Art News: Titanic Expedition To Create 3D Map of Wreckage & Controversy Over Crucifixion Exhibit at Jewish Gallery

27 Jul


Painting by Willy Stöwer

A team of scientists will launch an expedition to the Titanic next month to assess the deteriorating condition of the world’s most famous shipwreck and create a detailed three-dimensional map that will “virtually raise the Titanic” for the public.

The expedition to the site 2½ miles beneath the North Atlantic is billed as the most advanced scientific mission to the Titanic wreck since its discovery 25 years ago.

The 20-day expedition is to leave St. John’s, Newfoundland, on Aug. 18 under a partnership between RMS Titanic Inc., which has exclusive salvage rights to the wreck, and the Woods Hole Oceanographic Institution in Massachusetts. The expedition will not collect artifacts but will probe a 2-by-3-mile debris field where hundreds of thousands of artifacts remain scattered. Read whole article: artdaily


Ben Uri Gallery is the first UK Museum and the first Jewish Museum internationally to trace the evolving representation of the Crucifixion from strictly Christian and religious iconography to a generic expression of anguish, designed specifically to elicit shock and contemplation.

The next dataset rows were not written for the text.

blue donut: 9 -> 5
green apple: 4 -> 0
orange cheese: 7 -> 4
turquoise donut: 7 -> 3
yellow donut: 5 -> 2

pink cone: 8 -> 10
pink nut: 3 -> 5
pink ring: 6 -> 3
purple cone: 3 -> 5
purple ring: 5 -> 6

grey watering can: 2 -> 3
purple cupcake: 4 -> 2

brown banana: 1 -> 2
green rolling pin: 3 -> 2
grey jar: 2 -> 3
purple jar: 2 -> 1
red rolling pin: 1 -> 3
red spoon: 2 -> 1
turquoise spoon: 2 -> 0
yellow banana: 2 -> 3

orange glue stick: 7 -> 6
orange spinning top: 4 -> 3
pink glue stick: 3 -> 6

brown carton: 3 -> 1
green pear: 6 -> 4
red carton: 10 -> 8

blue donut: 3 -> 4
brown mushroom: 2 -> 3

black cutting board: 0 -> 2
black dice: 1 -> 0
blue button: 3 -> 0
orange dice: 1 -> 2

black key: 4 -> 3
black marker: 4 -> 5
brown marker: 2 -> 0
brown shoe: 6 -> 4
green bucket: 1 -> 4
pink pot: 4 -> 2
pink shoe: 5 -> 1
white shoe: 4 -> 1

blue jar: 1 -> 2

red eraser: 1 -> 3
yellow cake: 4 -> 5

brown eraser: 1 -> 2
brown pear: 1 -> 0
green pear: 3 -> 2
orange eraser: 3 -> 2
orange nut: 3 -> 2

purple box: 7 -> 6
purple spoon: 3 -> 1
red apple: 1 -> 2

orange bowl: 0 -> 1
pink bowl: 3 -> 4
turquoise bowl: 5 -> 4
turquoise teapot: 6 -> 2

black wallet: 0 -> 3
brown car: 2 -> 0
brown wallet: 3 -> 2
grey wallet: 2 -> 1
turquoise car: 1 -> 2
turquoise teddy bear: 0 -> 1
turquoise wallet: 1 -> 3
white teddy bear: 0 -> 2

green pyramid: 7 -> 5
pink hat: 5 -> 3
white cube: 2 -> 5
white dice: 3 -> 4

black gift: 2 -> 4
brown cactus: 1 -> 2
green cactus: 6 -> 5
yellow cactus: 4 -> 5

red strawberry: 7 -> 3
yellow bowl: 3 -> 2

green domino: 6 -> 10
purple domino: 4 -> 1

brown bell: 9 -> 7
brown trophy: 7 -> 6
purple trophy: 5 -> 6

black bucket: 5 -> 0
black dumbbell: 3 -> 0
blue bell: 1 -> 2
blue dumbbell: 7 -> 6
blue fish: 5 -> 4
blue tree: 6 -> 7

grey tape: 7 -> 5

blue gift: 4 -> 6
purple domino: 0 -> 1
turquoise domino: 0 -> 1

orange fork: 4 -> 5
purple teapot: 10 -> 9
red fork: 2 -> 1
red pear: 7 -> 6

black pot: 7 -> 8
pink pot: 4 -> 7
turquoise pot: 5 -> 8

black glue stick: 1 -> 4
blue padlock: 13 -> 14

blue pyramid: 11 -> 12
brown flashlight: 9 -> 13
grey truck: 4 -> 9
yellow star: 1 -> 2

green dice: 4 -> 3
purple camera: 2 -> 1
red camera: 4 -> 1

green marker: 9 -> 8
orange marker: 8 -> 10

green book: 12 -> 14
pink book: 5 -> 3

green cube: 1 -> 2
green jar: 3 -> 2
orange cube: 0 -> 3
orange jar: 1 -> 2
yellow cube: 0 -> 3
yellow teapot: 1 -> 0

In the exhibition, are twenty-one international artists, each bringing a very individual narrative drawn from a century of turbulent change. This exhibition dramatically illustrates that when the modern is juxtaposed with the traditional within the framework of such a sensitive subject, the result is both visually and intellectually compelling.

The Ben Uri Gallery, London’s Jewish Museum of Art has stirred up controversy by showcasing this exhibit of crucifixion paintings. On the left is ‘Apocalypse en Lilas’ by Marc Chagall.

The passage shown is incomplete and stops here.